The terms of the Merger Agreement were unanimously approved by the Conflicts Committee (NSH Conflicts Committee) of the board of
directors of NSH (the NSH Board) and the Nominating/Governance & Conflicts Committee (the NuStar GP Conflicts Committee) of the board of directors of NuStar GP (the NuStar GP Board), each comprised solely
of independent directors, and were approved by the NSH Board and NuStar GP Board, with Mr. William E. Greehey (Mr. Greehey) and Mr. Bradley C. Barron recusing themselves.
Pursuant to the Merger Agreement and at the effective time of the Merger, the Sixth Amended and Restated Agreement of Limited Partnership of
the Partnership shall be amended and restated, substantially in the form attached as Annex A to the Merger Agreement (Seventh Amended and Restated Partnership Agreement), to, among other things, (i) cancel the incentive distribution
rights held by the General Partner, (ii) convert the 2.0% general partner interest in the Partnership held by the General Partner into a
non-economic
management interest and (iii) provide the holders
of common units representing limited partner interest in the Partnership (Partnership Common Units) with voting rights in the election of directors of the board of directors of NuStar GP.
At the effective time of the Merger Agreement, each outstanding unit representing a membership interest in NSH (NSH Unit), other
than NSH Units held by NSH or its subsidiaries, will be converted into the right to receive 0.55 of a Partnership Common Unit. All NSH Units, when converted, shall cease to be outstanding and shall automatically be cancelled and no longer exist. No
fractional Partnership Common Units will be issued in the Merger; instead, each holder of NSH Units otherwise entitled to receive a fractional Partnership Common Unit will receive cash in lieu of such fractional Partnership Common Unit. Furthermore,
the 10,214,626 Partnership Common Units currently owned by subsidiaries of NSH will be cancelled by the Partnership and will cease to exist.
The Merger Agreement contains customary representations and warranties and covenants by each of the parties. Completion of the Merger is
conditioned upon, among other things: (i) approval of the Merger Agreement by the affirmative vote of holders of a Unit Majority, as defined in the Second Amended and Restated Limited Liability Company Agreement of NSH, as amended (NSH
Unitholder Approval); (ii) the effectiveness of a registration statement on Form
S-4
with respect to the issuance by the Partnership of the Partnership Common Units in connection with the Merger;
(iii) the absence of certain legal injunctions or impediments prohibiting the transactions; (iv) the receipt of certain tax opinions from a nationally recognized tax counsel; and (v) the approval for the listing of the Partnership
Common Units on the New York Stock Exchange.

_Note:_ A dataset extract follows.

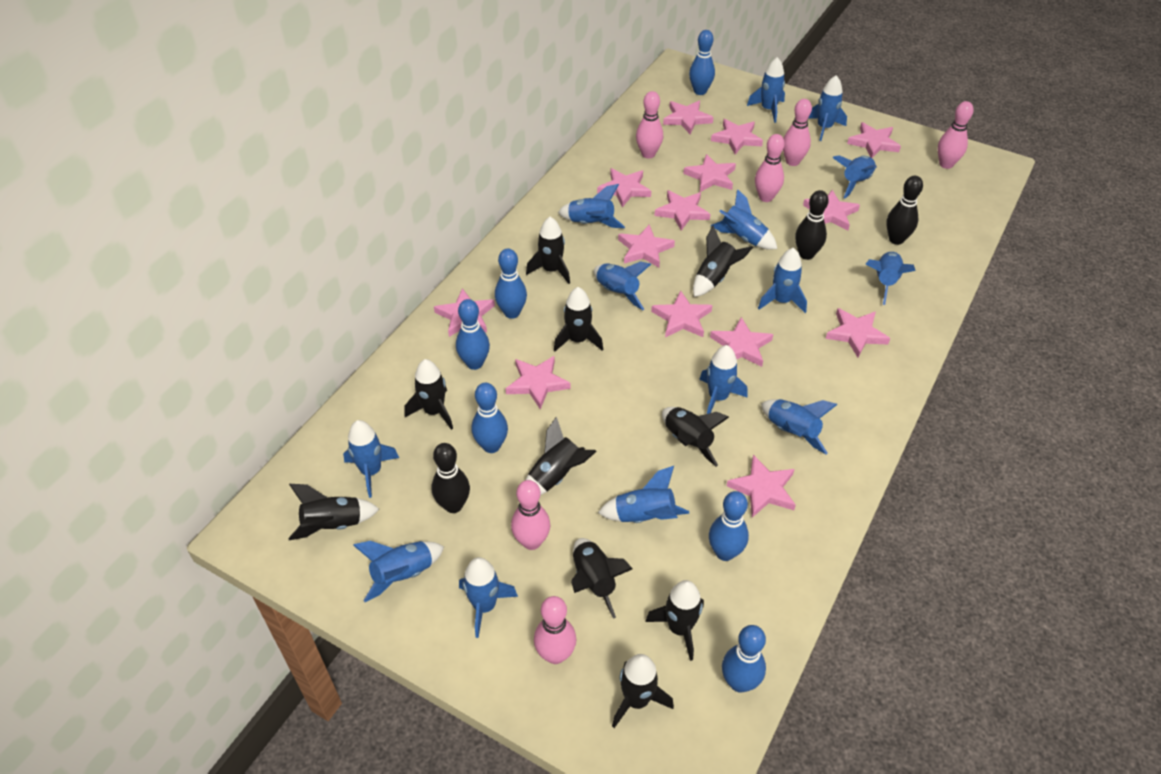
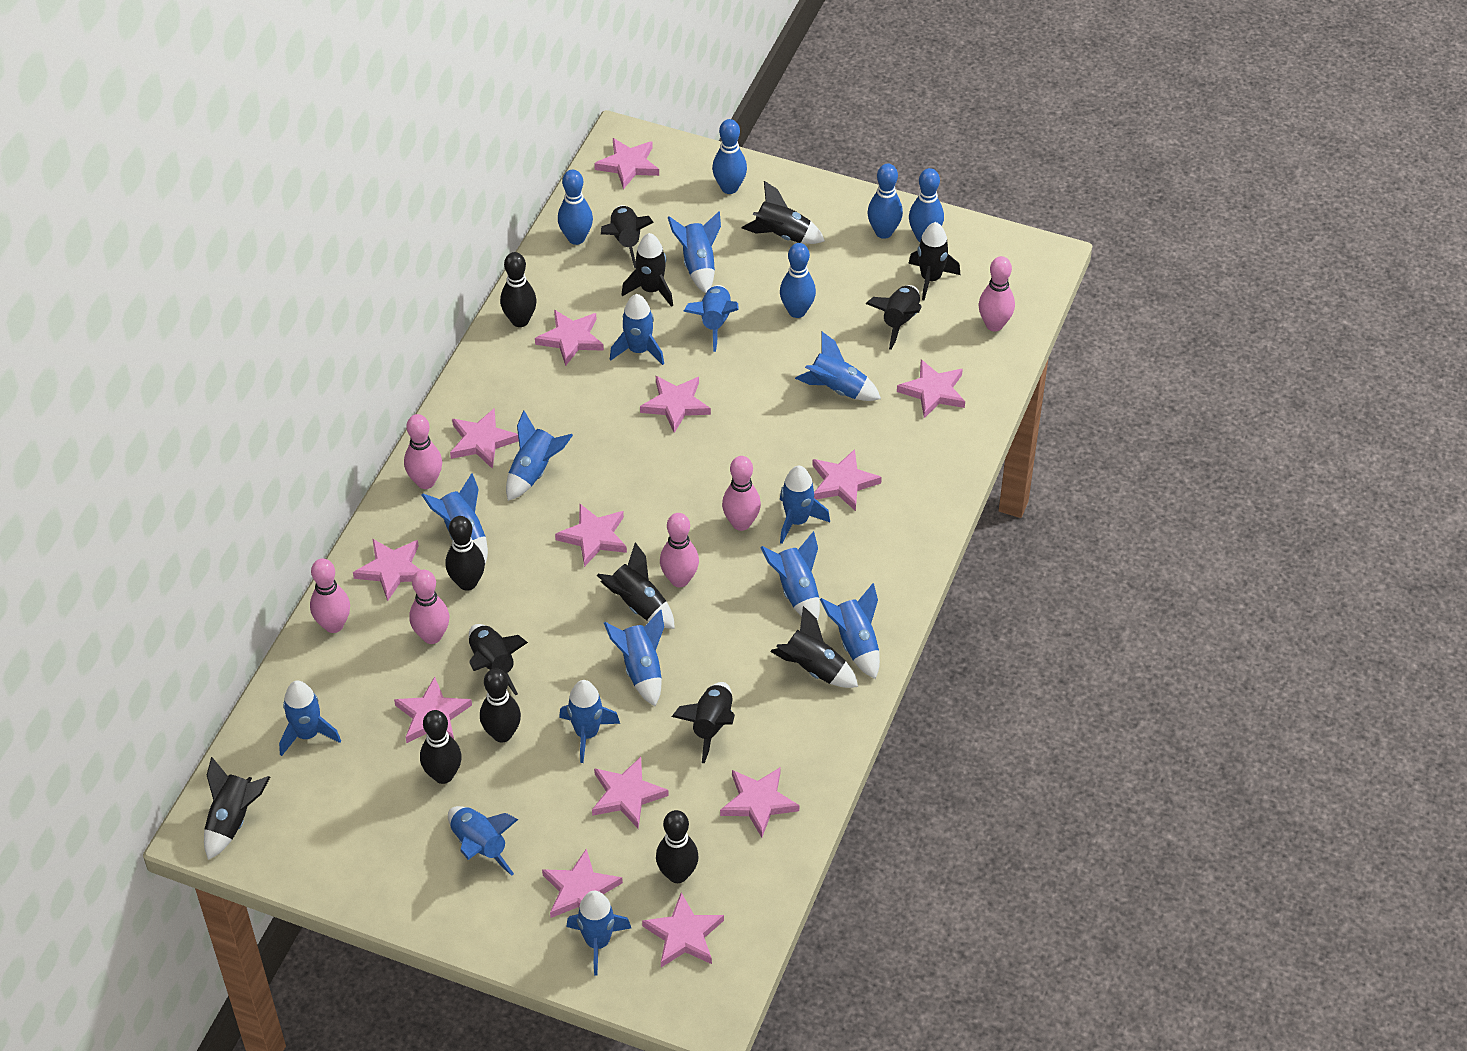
black bowling pin: 3 -> 5
blue bowling pin: 6 -> 5
pink star: 14 -> 13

The Merger Agreement contains provisions granting both the Partnership and NSH the right to
terminate the Merger Agreement for certain reasons, including, among others (i) by mutual consent of the Partnership and NSH; (ii) by either party if the Merger has not been consummated on or before August 8, 2018; (iii) if certain
changes in rules or regulations prohibits the consummation of the Merger; (iv) if NSH fails to obtain NSH Unitholder Approval; or (v) if a breach of, or an inaccuracy in, the representations or warranties is not cured within thirty days.
Furthermore, the Partnership may terminate the Merger Agreement in the event that, prior to NSH Unitholder Approval, NSH has intentionally and materially breached the
non-solicitation
covenants in the Merger
Agreement or the NSH Board issues a change of recommendation pursuant to the terms of the Merger Agreement and NSH may terminate the Merger Agreement in order to accept a Superior Proposal (as defined in the Merger Agreement) so long as NSH
(i) has not intentionally and materially breached certain provisions of the Merger Agreement and (ii) has paid the Partnership a termination fee.
After the Merger, the NuStar GP Board is expected to consist of nine members. Prior to the distribution of the Proxy Statement, NSH shall
designate the three members of the NSH Conflicts Committee to serve as members of the NuStar GP Board and the six members of the NuStar GP Board immediately prior to the effective time of the merger shall continue to serve as members of the NuStar
GP Board following the effective time of the Merger.
Support Agreement
The Partnership has entered into a Support Agreement, dated as of February 7, 2018 (the Support Agreement), by and among the
Partnership, Merger Sub, WLG Holdings, LLC, a Texas limited liability company (WLG Holdings), Mr. Greehey (Mr. Greehey and WLG Holdings, together, the Unitholders) and, for limited purposes stated therein, NSH,
pursuant to which the Unitholders have agreed to vote in favor of the approval and adoption of the Merger Agreement, the approval of the Merger and any other action required in furtherance thereof submitted for the vote or written consent of NSH
Unitholders. The Support Agreement will terminate at (i) the effective time of the Merger, (ii) upon the termination of the Merger Agreement or (iii) if, by written agreement, the Unitholders and the Partnership terminate the Support
Agreement.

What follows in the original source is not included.